Here is what is happening.  Then planing fuzzy checkpoints Innodb assumes kind of uniform distribution of LSN (Log Sequence Number) for the pages which basically corresponds to age of unflushed pages. In such case current implementation works just fine – Innodb flush threads selects range of LSN to flush each round which is small enough.   In certain workloads however (happily most of these are benchmarks)    just after very large amount of pages are modified at once.   In this case  many pages fall in the same LSN range scheduled for flush and Innodb might end up flushing most of buffer pool pages.      Now as the pages are flushed they get modified again, and again in very short period of time so process repeats itself.
There is one more related bug which makes the problem worse.

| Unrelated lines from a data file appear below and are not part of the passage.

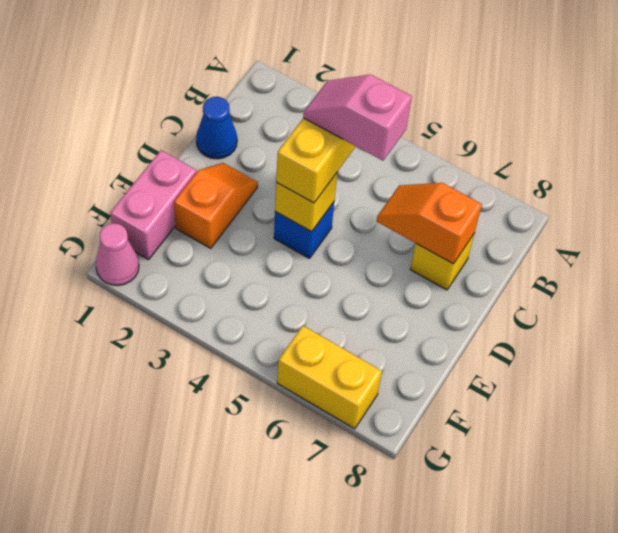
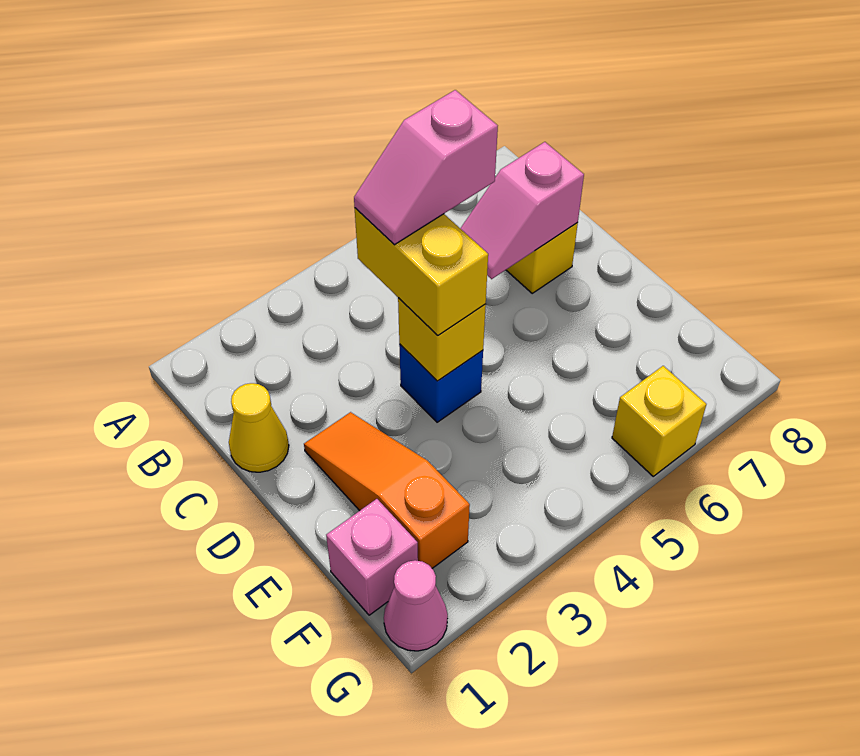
blue cone C1 level 1 -> yellow cone C1 level 1
orange slope C6:C7 level 2 top 7 -> pink slope C6:C7 level 2 top 7
orange slope D2:E2 level 1 top E -> orange slope D2:F2 level 1 top F
pink brick E1:F1 level 1 -> pink brick F1 level 1
yellow brick G6:G7 level 1 -> yellow brick G6 level 1

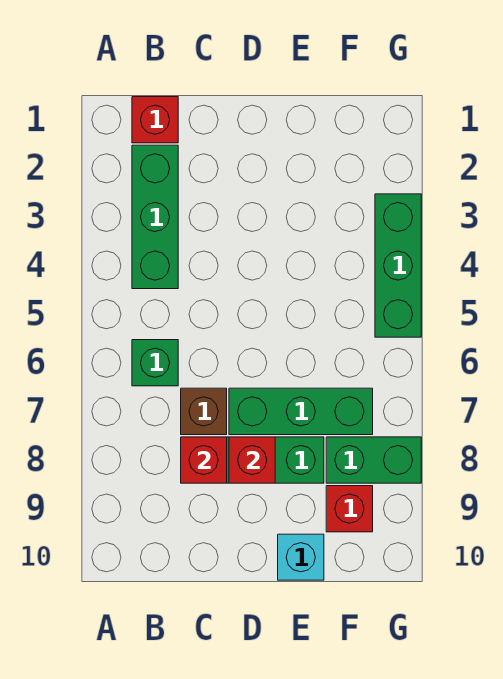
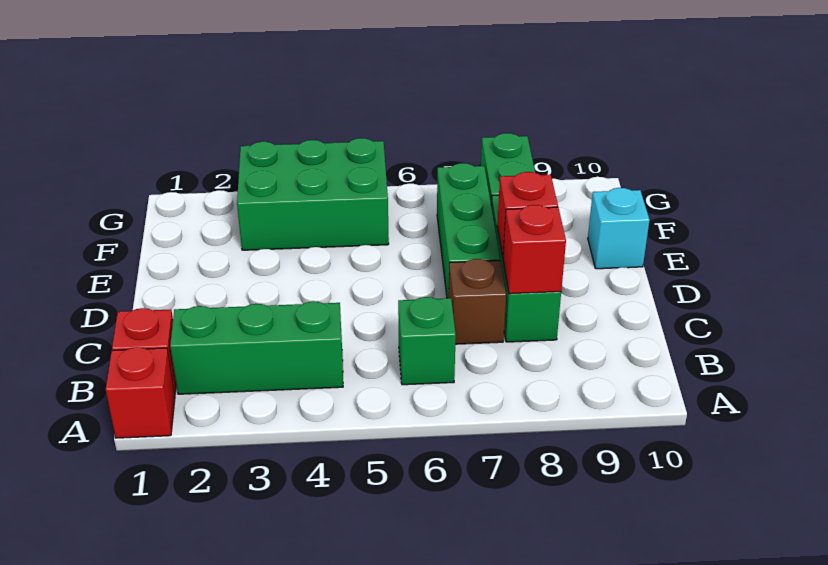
red brick F9 level 1 -> red brick A1 level 1
green brick G3:G5 level 1 -> green brick F3:G5 level 1

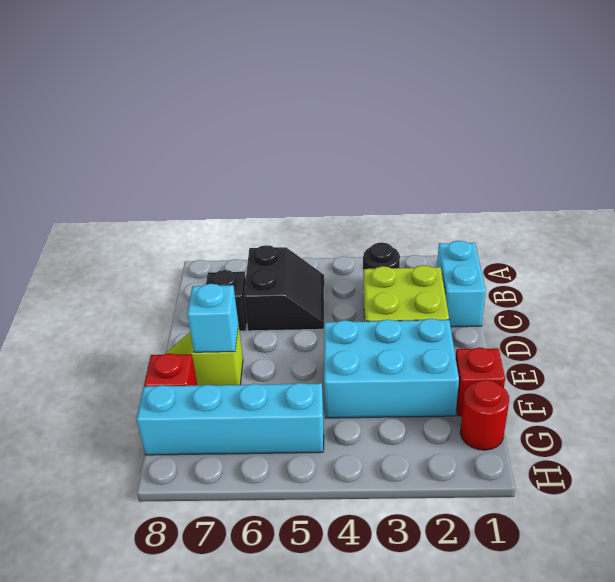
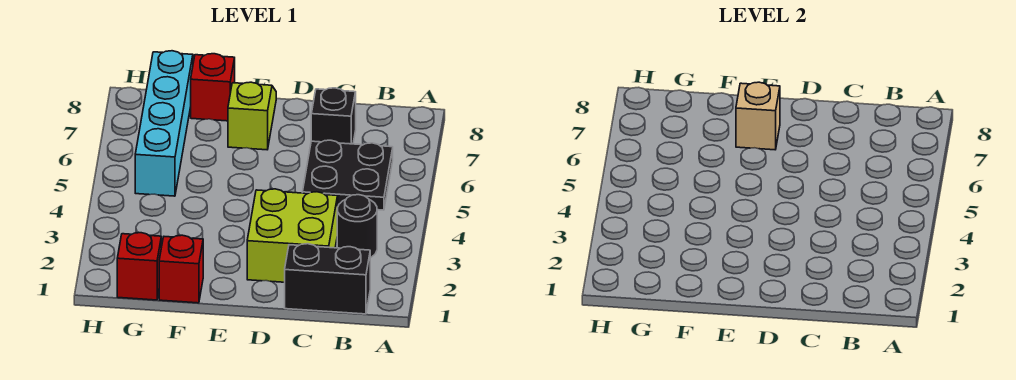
cyan brick B1:C1 level 1 -> black brick B1:C1 level 1
black slope B5:C6 level 1 top 6 -> black plate B5:C6 level 1
cyan brick E2:F4 level 1 -> none
cyan brick E7 level 2 -> tan brick E7 level 2
red round brick G1 level 1 -> red brick G1 level 1

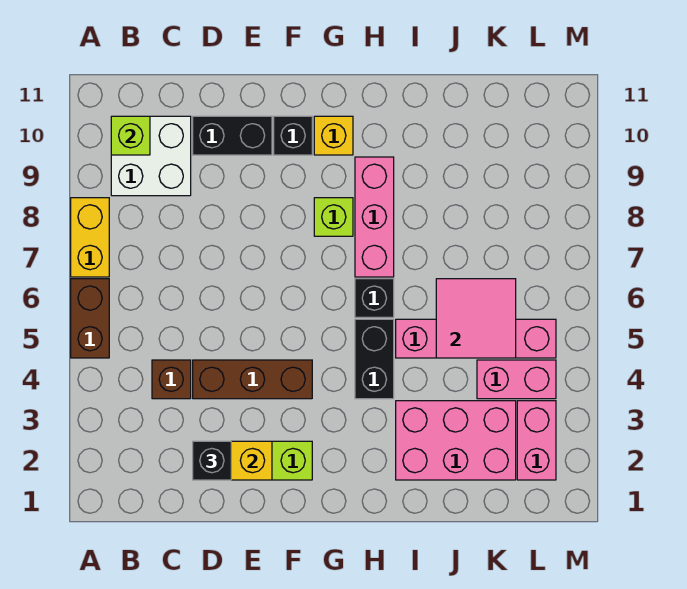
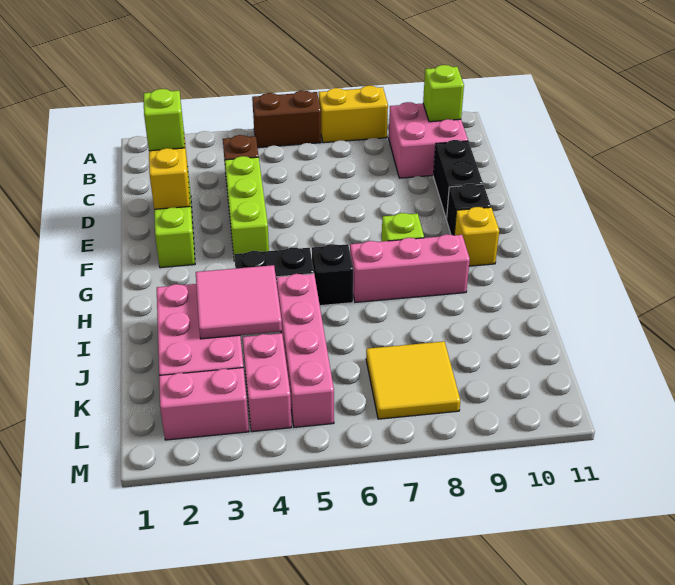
white brick B9:C10 level 1 -> pink brick B9:C10 level 1
black brick D2 level 3 -> lime brick D2 level 3
brown brick D4:F4 level 1 -> lime brick D4:F4 level 1
pink tile J5:K6 level 2 -> pink tile I3:J4 level 2
none -> yellow tile K7:L8 level 1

Technically if there are too many dirty pages Innodb should start doing checkpoints more actively, this is if there are more than 70% of pages dirty.  However if your database is small  (ie only size of allocated buffer pool size) this might never happen.  This is very unusual case of increasing your buffer pool size actually may decrease performance.

What I would do to fix it ?   I think fuzzy checkpointing should be dynamic and based at amount of log space free rather than LSN numbers. For  example we may be flushing by N pages per round until log files are 50% full (the target can be different), then we increse the number of flushed pages progressively as log free space drops, making sure it never reaches 100%. We could also have low water value, ie 30% utilized at which we can stop checkpoint kind  flushes, which would avoid uneeded IO.

One more related problem Innodb has – too many hard coded numbers.  For example Innodb will count number of IOs done to see how much disk IO system is loaded and compare it to constant.  However the shared drive at shared MySQL virtual hosting and powerful RAID system may have very different performance properties.  This means for example if you have RAID system which does 5000 IOs/sec and you have relatively idle interval of  performing just 500 IOs/sec  Innodb will not catch it as such and will not use it to flush dirty buffers aggressively and perform other needy tasks, which might decrease its performance from where it could be when peak load returns.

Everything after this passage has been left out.